The seat had little legroom, yet Apple’s iPad Pro ($799 and up) felt comfortable on my lap, perched on a physical-keyboard cover ($169) that folds into a kickstand. Granted, Microsoft Surface tablets, which also rely on accessory keyboards, aren’t exactly inexpensive either, and the same can be said for the larger display iPad Pro.

Such keyboards are designed for those times when you don’t necessarily want to use the tablet to consume games, books and movies, but rather when you want to become the content creator, at least when that content has to do with banging out longer documents. When closed, the keyboard and tablet are held together by self-aligning magnets, and as with a clamshell laptop the keys are concealed under the cover. Once you do get it, you get it, and you can’t help but admire Google’s ingenuity here. (Hint: Slide the tablet off, touch it to the back of the keyboard through magnets and lift.) When the keyboard is visible, you can adjust the angle of the screen between 100 and 135 degrees, using the base of the keyboard as a stand. That means the Pixel C is not only a powerhouse for everyday needs like checking email, watching Netflix or working on a document, but also running advanced graphics. While the main keys are almost full-sized, the shrunken Shift and Tab keys and vertical Enter key are all throwbacks to the days of kiddie-size netbooks.

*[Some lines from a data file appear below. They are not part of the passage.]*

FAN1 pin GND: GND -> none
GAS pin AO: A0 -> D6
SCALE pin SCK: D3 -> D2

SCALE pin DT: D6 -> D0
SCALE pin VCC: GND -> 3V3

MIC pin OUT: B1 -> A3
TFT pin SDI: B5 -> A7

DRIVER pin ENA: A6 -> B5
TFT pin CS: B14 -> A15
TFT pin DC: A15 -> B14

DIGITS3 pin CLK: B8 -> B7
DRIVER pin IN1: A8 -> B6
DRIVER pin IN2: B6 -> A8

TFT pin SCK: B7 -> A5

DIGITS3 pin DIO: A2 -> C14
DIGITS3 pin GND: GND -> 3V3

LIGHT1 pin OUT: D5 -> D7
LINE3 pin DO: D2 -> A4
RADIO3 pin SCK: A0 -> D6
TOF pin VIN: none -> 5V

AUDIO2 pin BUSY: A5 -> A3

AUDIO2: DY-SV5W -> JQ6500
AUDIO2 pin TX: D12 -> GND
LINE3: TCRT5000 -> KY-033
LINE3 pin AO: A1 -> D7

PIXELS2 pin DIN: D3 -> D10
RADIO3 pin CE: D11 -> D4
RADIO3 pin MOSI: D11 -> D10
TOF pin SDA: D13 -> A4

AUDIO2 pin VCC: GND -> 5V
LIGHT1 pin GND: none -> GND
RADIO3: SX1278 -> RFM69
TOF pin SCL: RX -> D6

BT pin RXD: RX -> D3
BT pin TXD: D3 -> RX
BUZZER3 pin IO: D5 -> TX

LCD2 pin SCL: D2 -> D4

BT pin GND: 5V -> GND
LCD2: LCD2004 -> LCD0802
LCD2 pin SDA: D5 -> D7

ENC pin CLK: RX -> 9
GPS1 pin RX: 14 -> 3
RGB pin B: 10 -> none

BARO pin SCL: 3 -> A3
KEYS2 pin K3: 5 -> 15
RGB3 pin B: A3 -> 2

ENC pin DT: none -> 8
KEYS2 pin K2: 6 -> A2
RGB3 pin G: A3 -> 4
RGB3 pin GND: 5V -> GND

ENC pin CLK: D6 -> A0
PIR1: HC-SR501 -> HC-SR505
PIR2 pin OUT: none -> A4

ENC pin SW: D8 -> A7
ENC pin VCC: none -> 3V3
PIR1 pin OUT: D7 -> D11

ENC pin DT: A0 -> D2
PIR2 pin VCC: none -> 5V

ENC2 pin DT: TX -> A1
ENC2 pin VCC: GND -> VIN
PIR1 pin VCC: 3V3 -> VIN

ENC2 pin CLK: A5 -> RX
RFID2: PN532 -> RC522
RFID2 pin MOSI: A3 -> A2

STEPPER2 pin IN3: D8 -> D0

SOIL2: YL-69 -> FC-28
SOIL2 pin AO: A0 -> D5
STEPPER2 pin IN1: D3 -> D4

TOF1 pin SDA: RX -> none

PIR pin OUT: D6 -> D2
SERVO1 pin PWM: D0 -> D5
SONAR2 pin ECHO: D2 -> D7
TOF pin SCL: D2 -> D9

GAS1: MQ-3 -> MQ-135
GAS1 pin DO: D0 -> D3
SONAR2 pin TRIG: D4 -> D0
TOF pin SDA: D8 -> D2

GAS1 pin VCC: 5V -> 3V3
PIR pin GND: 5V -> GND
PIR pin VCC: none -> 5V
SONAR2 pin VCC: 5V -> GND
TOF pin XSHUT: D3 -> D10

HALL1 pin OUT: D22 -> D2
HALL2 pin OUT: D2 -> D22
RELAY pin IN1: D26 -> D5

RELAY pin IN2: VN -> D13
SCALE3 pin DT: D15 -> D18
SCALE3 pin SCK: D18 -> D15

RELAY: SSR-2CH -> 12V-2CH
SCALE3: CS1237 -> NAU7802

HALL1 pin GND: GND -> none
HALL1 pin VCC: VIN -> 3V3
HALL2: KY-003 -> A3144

I was able to hold Pixel C by the tablet or by the display without worrying the other part would fall off, even when I held it upside down or shook it up a little. After some practice, I picked up speed, but missing home and volume shortcut keys had me reaching out to touch the screen more often that I would have liked. Google’s Pixel C tablet ($499 and up) has many laptop characteristics, including a high-resolution screen and a keyboard ($149) that attaches securely to the screen.

Typing didn’t feel cramped, though the physical “enter” key on the right edge is slimmer and in more of a vertical orientation than I’m used to. While writing in Google Docs, for example, I used the “Research in Docs” function, which created a split-screen where I could still work on my document on top, while searching for information on the second, bottom window. Sure, the single app feature is great for those who want solely to respond to email or focus on writing the great American novel, but those of us with real jobs are stuck with incessantly hitting Alt + Tab on the keyboard to flip through full-screen apps. That brought up a number of information cards related to the story, including for Husky Energy, its CEO Asim Ghosh and OPEC, which I could then select to look through news, images and Google search results. A few other items worth noting: Though you can employ a third-party pen, Google, unlike Microsoft for Surface or Apple for the iPad Pro, hasn’t designed a special stylus for Pixel C.

Microsoft’s Lumia 950 ($599) is a phone that can turn into a desktop PC of sorts when attached to the company’s Display Dock ($99) — a 2.5-inch square box that hooks up to a TV or external monitor. While you can pay bills and organise online photos on the TV, some other apps, such as Adobe’s Photoshop Express for photo editing, don’t project onto the bigger screen. Apple’s iPad is a stellar tablet, but still lacks productivity essentials. (Maybe the next iOS will bring it closer to the optimal tablet/laptop middle ground.) Google just hasn’t tried with Android.